Your hearing is your most precious instrument if you are a professional musician. So you’d think musicians would be quite protective of their hearing. Strangely, that’s not the case. In fact, there’s a pervading culture of fatalism when it comes to hearing in the music business. The predominant mindset seems to be: “it’s just part of the job”.
But some new legal rulings and a concerted undertaking to challenge that culture finally seem to be changing that mindset. Damage to the ears, damage that inescapably causes hearing loss, should never be “part of the job”. When there are established methods to protect the hearing, that’s particularly true.
When You’re in a Noisy Surrounding, Safeguard Your Hearing
Professional musicians, obviously, are not the only people to work in a potentially noisy environment. And many other professionals undoubtedly have also developed a fatalistic perspective to hearing issues caused by loud noise. But basic levels of hearing protection have been more quickly embraced by other professions like manufacturing and construction.
There are probably a few reasons for this:
- A manufacturing and construction environment is replete with hazards (hard hat required, or so the saying goes). So construction laborers, site foremen, and managers are likely more accustomed to donning protective equipment.
- In many artistic fields, there’s a sense that you should feel fortunate just to be given a chance, that no matter how harshly you’re treated, there’s somebody who would be willing to be in your position. So some musicians might not want to make waves or complain about inadequate hearing protection.
- Musicians need to capable of hearing rather well when performing, even when they’re playing the same music regularly. If it seems as if it might hinder hearing, there can be some resistance to using hearing protection. This resistance is commonly based on false information, it should be noted.
Sadly, this mentality that “it’s just part of the job” has an influence on more than just musicians. There’s an implicit expectation that others who are working in the music business such as roadies and bartenders go along with this harmful mentality.
Thankfully, that’s changing for two significant reasons. A milestone legal ruling against The Royal Opera House in London is the first. A viola player, during a performance, was exposed to 130dB of sound when she was placed right in front of the brass section. That’s about the sound equivalent of a full-sized jet engine!

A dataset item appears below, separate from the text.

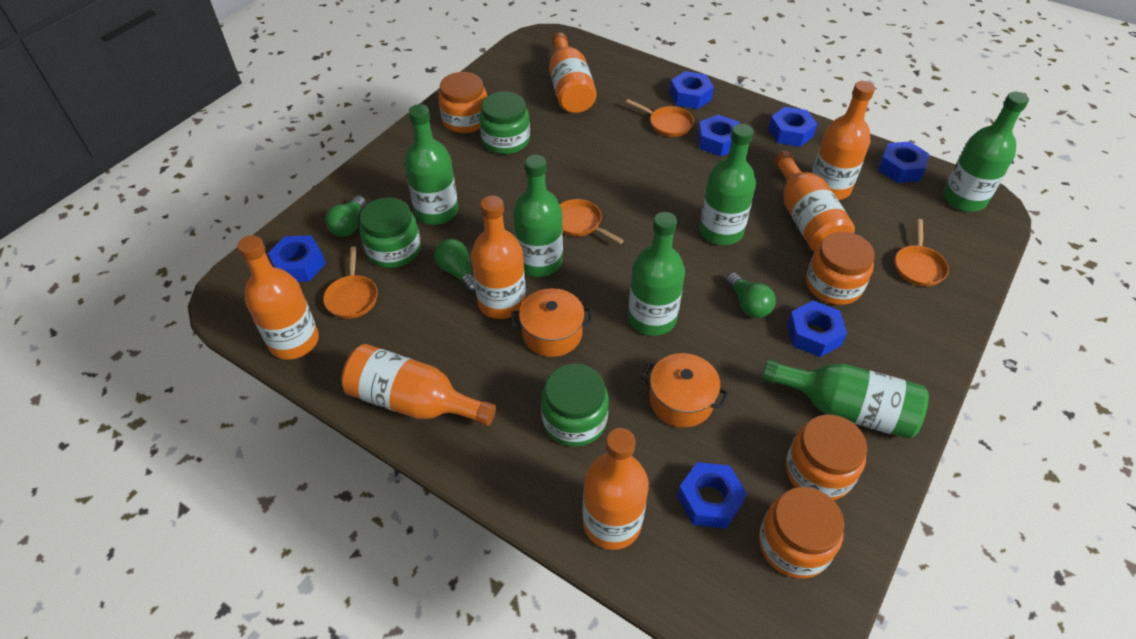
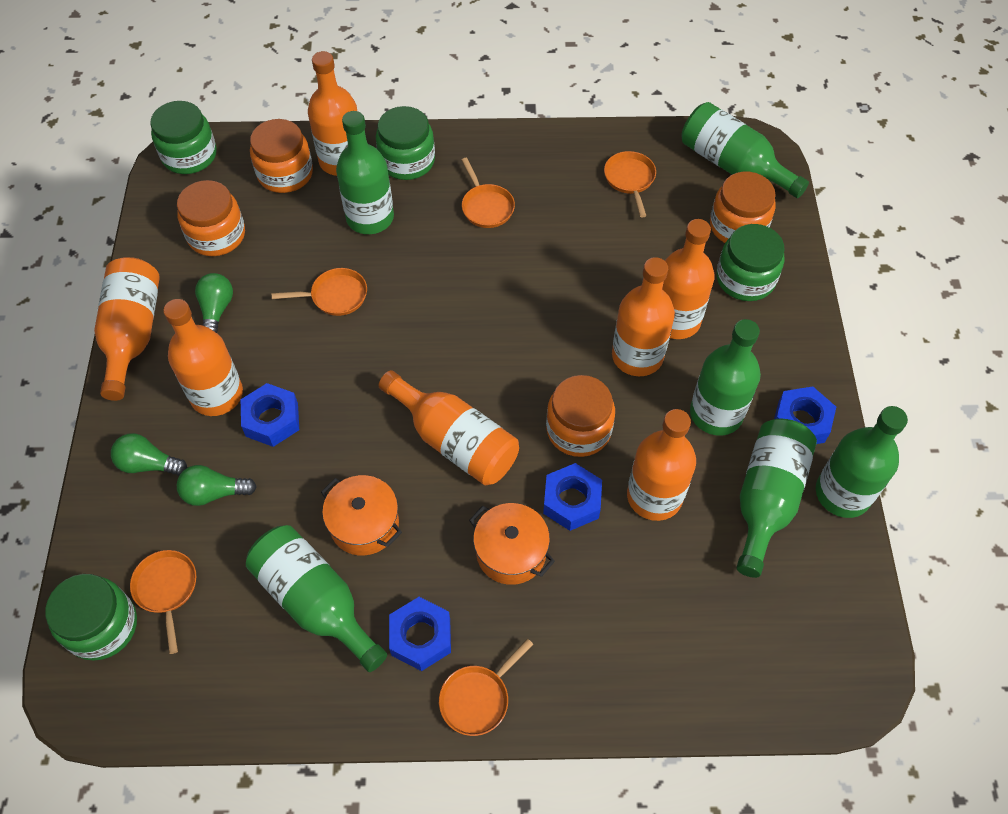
blue nut: 7 -> 4
green jar: 3 -> 4
orange pan: 4 -> 5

In most cases, if you were going to be exposed to that amount of noise, you would be given hearing protection. But the viola player experienced long periods of tinnitus and general loss of hearing because she wasn’t given hearing protection.

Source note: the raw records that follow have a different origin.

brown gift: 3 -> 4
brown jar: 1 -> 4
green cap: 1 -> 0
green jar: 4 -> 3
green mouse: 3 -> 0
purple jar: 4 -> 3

When the courts ruled against the Royal Opera House and ruled for the viola player, they delivered a message that the music industry would no longer be exempt from workplace hearing protection guidelines, and that the industry should stop thinking of itself as an exceptional circumstance and instead invest in proper hearing protection for all employees and contractors concerned.

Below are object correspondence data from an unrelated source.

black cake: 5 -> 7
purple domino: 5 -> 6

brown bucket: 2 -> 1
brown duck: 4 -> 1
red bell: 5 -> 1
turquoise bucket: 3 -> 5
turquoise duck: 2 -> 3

A Musicians Fate Shouldn’t be Loss of hearing
The number of people in the music industry who are afflicted by tinnitus is staggeringly high. And that’s the reason why there’s a campaign to raise awareness around the world.
Everyone from wedding DJs to classical music performers to rock stars and their roadies are in danger of experiencing “acoustic shock,” a response to very loud noises which includes the onset of tinnitus, hyperacusis, and hearing loss. The more acoustic shock that someone experiences, the higher the chance that damage will become irreparable.
You can be protected without diminishing musical abilities by using earplugs that are specially created for musicians or other cutting-edge hearing protection devices. Your hearing will be protected without diminishing sound quality.
Transforming The Music Culture
You can get the right hearing protection right now. Changing the culture in the music business, at this point, is the key to protecting the hearing of musicians. That’s a huge undertaking, but it’s one that’s already displaying some success. (The industry is getting an eye opener with the decision against The Royal Opera House).
Tinnitus is incredibly common in the industry. But this doesn’t have to be the way it is. Loss of hearing shouldn’t ever be “part of the job,” no matter what job you happen to have.